Migration to urban centres is an on-going and unrelenting phenomenon. The consequences of youth delinquency and related problems manifest themselves without fail because most migrant parents do not understand the challenges of parenting in the urban centres. Often only the children migrate and live with relatives who have little time to supervise their wards beyond giving food and shelter.

The private schools of Thimphu accept 30-70% of students from outside Thimphu. Government schools take their own large share of migrant students as well. The precise numbers are hard to obtain because it is technically against the rule to give seats to non-resident students and so the paperwork always shows the applicant as a local student.

But one gets a very clear idea by looking at the transfer certificate which indicates which school and dzongkhag they are coming from.

It is our contention that the reason Thimphu city alone has about 20,000 students is that the government schools themselves are admitting non-local students in a big way. For every new seat made available, there are at least 2-3 seeking to fill it. And they do.
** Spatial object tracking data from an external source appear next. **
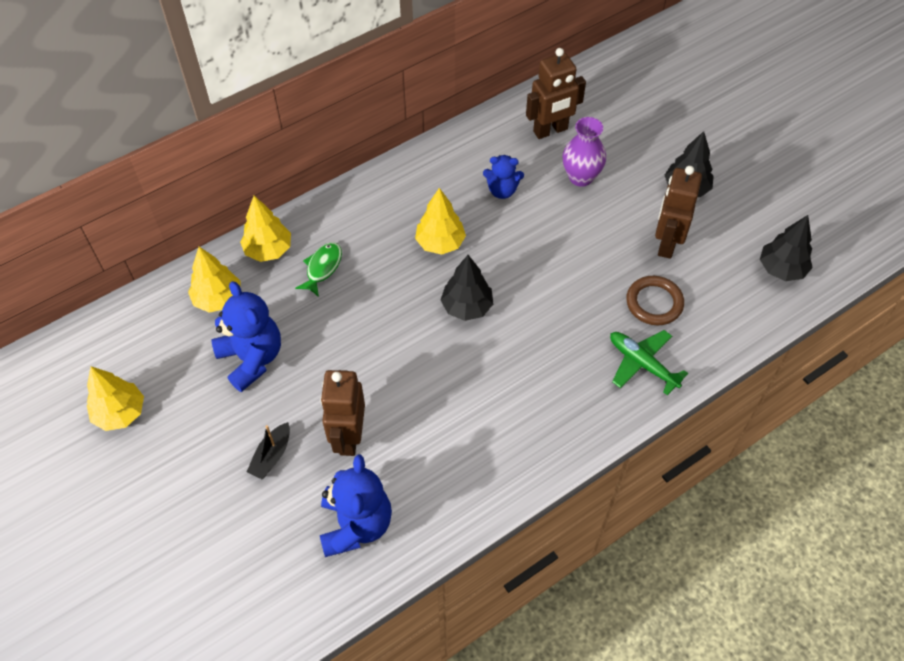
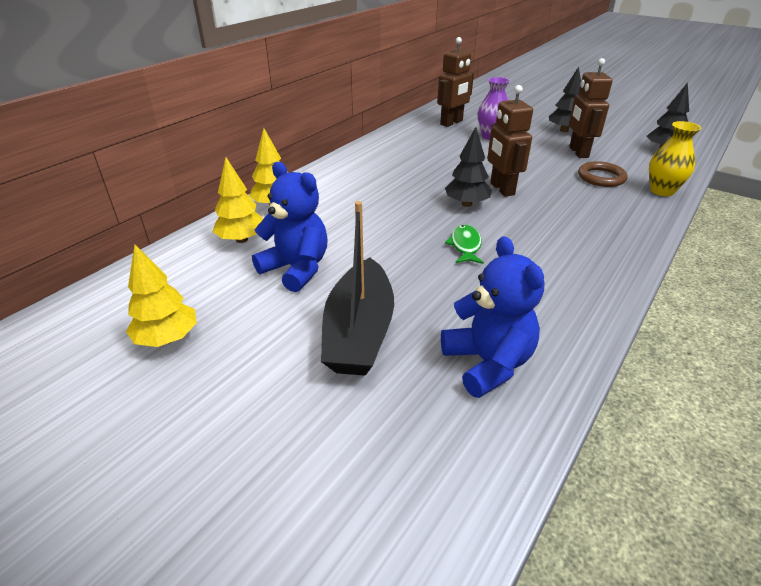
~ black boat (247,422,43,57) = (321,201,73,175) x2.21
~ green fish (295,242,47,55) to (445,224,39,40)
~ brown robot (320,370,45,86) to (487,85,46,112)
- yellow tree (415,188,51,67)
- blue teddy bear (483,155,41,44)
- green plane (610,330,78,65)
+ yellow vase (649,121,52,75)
Once they are here, unsupervised, youth problems will arise.

Every year, the Ministry of Education also requests for scholarships for needy students from the private schools which they use to place deserving and needy students in the private schools. One look at the list of placed students is enough to realize that almost every year, 100% of these students are not local students. All scholarships placed at Pelkhil since 2011 have been non-local as well.

This is at odds with another policy of the Ministry that bans hostels in any school, private or government, in urban centres such as Thimphu and Phuentsholing. The premise is that residential schools will encourage rural-urban migration and apparently the Ministry of Education has a policy against this phenomenon. Perhaps the only ministry that does. A written policy as such has never actually been seen, but much is spoken about it. Pelkhil School’s three requests to open boarding have not even been discussed at the Ministry simply because ‘it is against policy’.

The irony is that residential programs are the best way to address the problem of poor adult supervision. In fact the Ministry’s own solution of ‘consolidating’ schools in centralized urban or semi-urban centres with residential facilities, to more efficiently utilize scarce resources recognizes this fact. The previous policy of taking schools to the villages is no longer tenable when the villages themselves are shifting and teachers extremely reluctant to be sent and forgotten in remote schools. The Ministry’s stand to allow thousands of students outside Thimphu to join schools here but not to have the means to be properly supervised, is therefore very conflicted. It is a good recipe to exacerbate the problems associated with the youth in the urban centres.

The Thimphu Structure Plan envisages the need for much greater volume of school facilities in Thimphu. The Thimphu Thrompon also was quoted on BBS saying that Thimphu’s population could easily double to 200,000. Can we really imagine handling 50,000 students then, when we are struggling to cope with fewer than 20,000 today?

We need good solutions. If not solutions, we need to provide a situation that facilitates stakeholders in finding those solutions. Holding on resolutely to muddled policies is not very helpful.